The United Auto Workers union is currently at an impasse with the company, as targeted strikes have taken place at all three Detroit automakers since September 15th (source). The largest and most profitable Ford plant in the world, the Kentucky Truck Plant in Louisville, experienced a walkout by 8,700 union members last week. An executive from Ford stated that the company had reached its spending limit to resolve the strike.
Bill Ford’s speech is particularly significant as the entire auto industry undergoes a historic and costly transition from internal combustion engines to electric vehicles.

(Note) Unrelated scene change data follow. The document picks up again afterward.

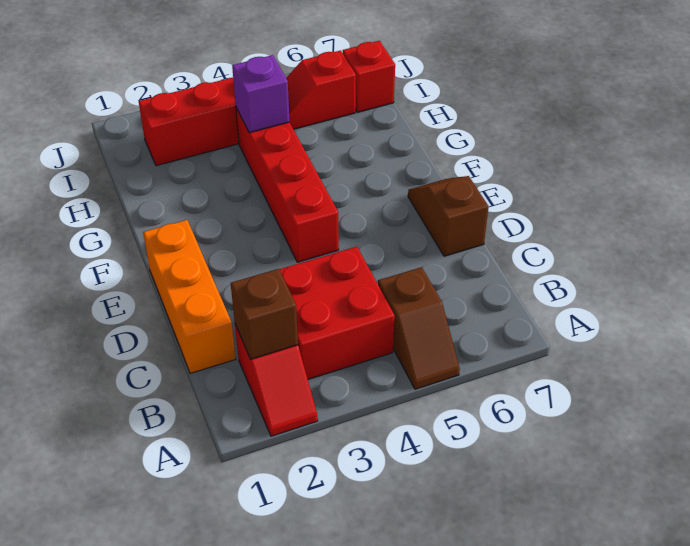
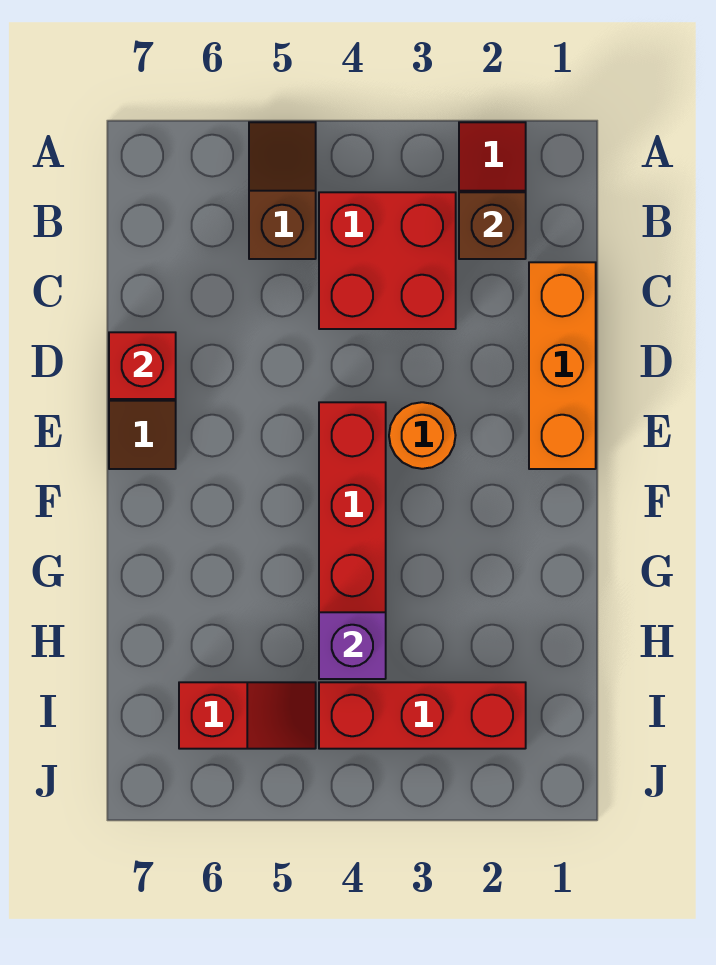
none -> orange round brick E3 level 1
red brick I7 level 1 -> red brick D7 level 2

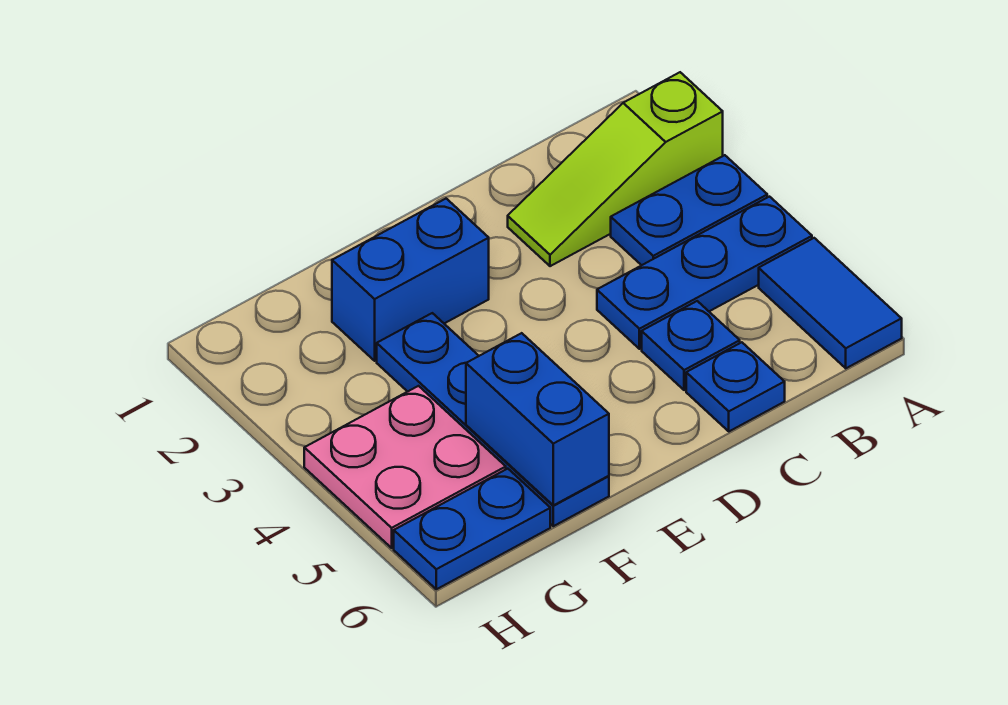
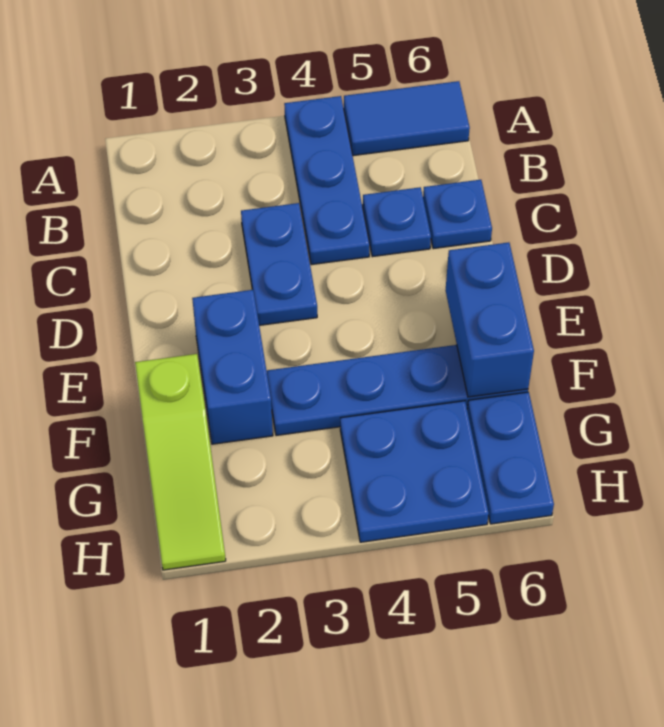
lime slope A2:C2 level 1 top A -> lime slope F1:H1 level 1 top F
blue plate A3:B3 level 1 -> blue plate C3:D3 level 1
blue brick F5:F6 level 2 -> blue brick E6:F6 level 2
pink plate G4:H5 level 1 -> blue plate G4:H5 level 1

UAW President Shawn Fain has emphasized that Ford, along with General Motors and Stellantis, is making billions in profits, and workers deserve a fair share. He argues that workers made sacrifices during the Great Recession, such as forgoing general pay raises, cost of living adjustments, and accepting lower wage tiers to ensure the companies’ survival. The strike began after the UAW’s contracts with the companies expired and has escalated to include 38 parts warehouses at GM and Stellantis, as well as additional assembly plants at GM and Ford.
Recently, Fain announced a surprise walkout at the Kentucky plant, which produces Super Duty pickups and large Ford and Lincoln SUVs (source). Approximately 34,000 of the UAW’s 146,000 employees across all three automakers are currently on strike.

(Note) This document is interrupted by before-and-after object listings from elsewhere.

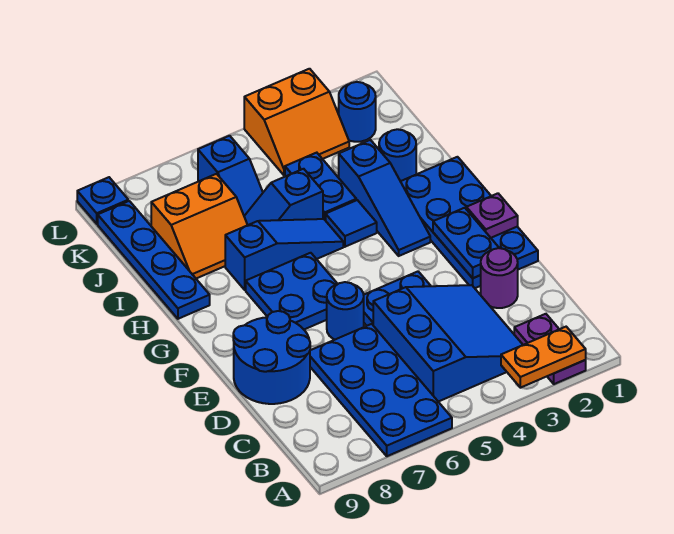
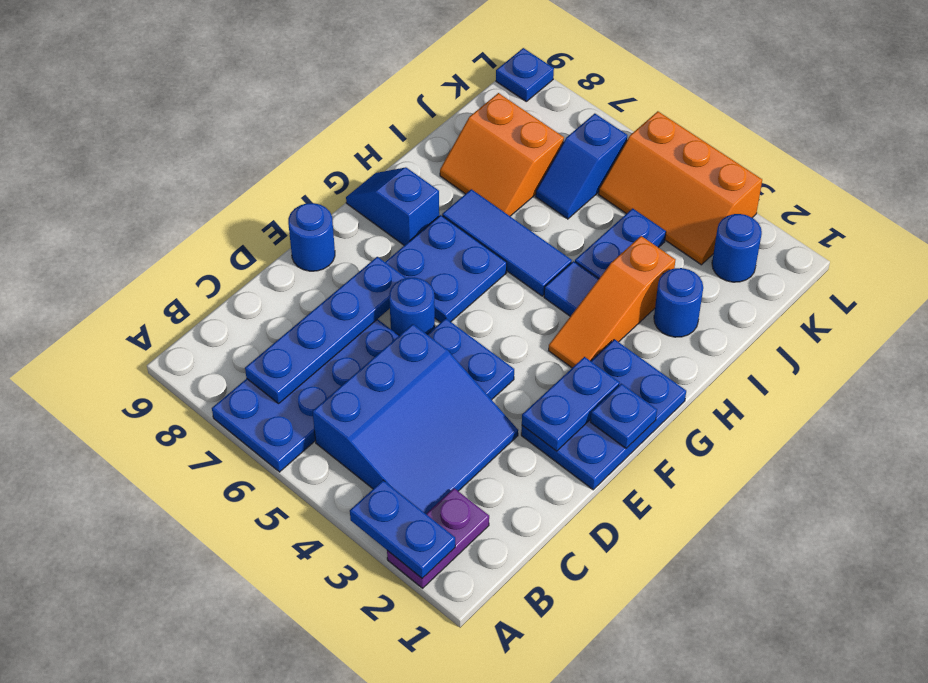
orange plate A2:A3 level 2 -> blue plate A2:A3 level 2
purple round brick D2 level 1 -> none
blue round brick D8:E9 level 1 -> blue round brick E9 level 1
blue plate E1:H2 level 1 -> blue plate E1:G2 level 1
purple plate F1 level 2 -> blue plate F1 level 2
blue slope G3:I3 level 1 top I -> orange slope G3:I3 level 1 top I
blue slope H5:H7 level 1 top 7 -> blue tile H5:H7 level 1
blue plate H9:K9 level 1 -> blue plate B7:E7 level 2
blue slope I5:I6 level 1 top 5 -> blue slope G8:G9 level 1 top 8
orange slope K3:L4 level 1 top L -> orange slope K3:L5 level 1 top L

Kumar Galhotra, president of Ford Blue, the company’s internal combustion engine business, expressed that Ford had made a significant offer but is now at its limit. The widening labor dispute suggests that Ford and the union may be facing a protracted strike, resulting in substantial financial losses for both the company and its workers.
Fain stated that Ford had promised to present a counteroffer on economic issues but failed to do so, leading to the decision to walk out. Galhotra, however, described Ford’s offer as “incredibly positive” and explained that the company had indicated it would not increase the offer. Despite the current situation, Galhotra remains hopeful that a mutually beneficial agreement can still be reached.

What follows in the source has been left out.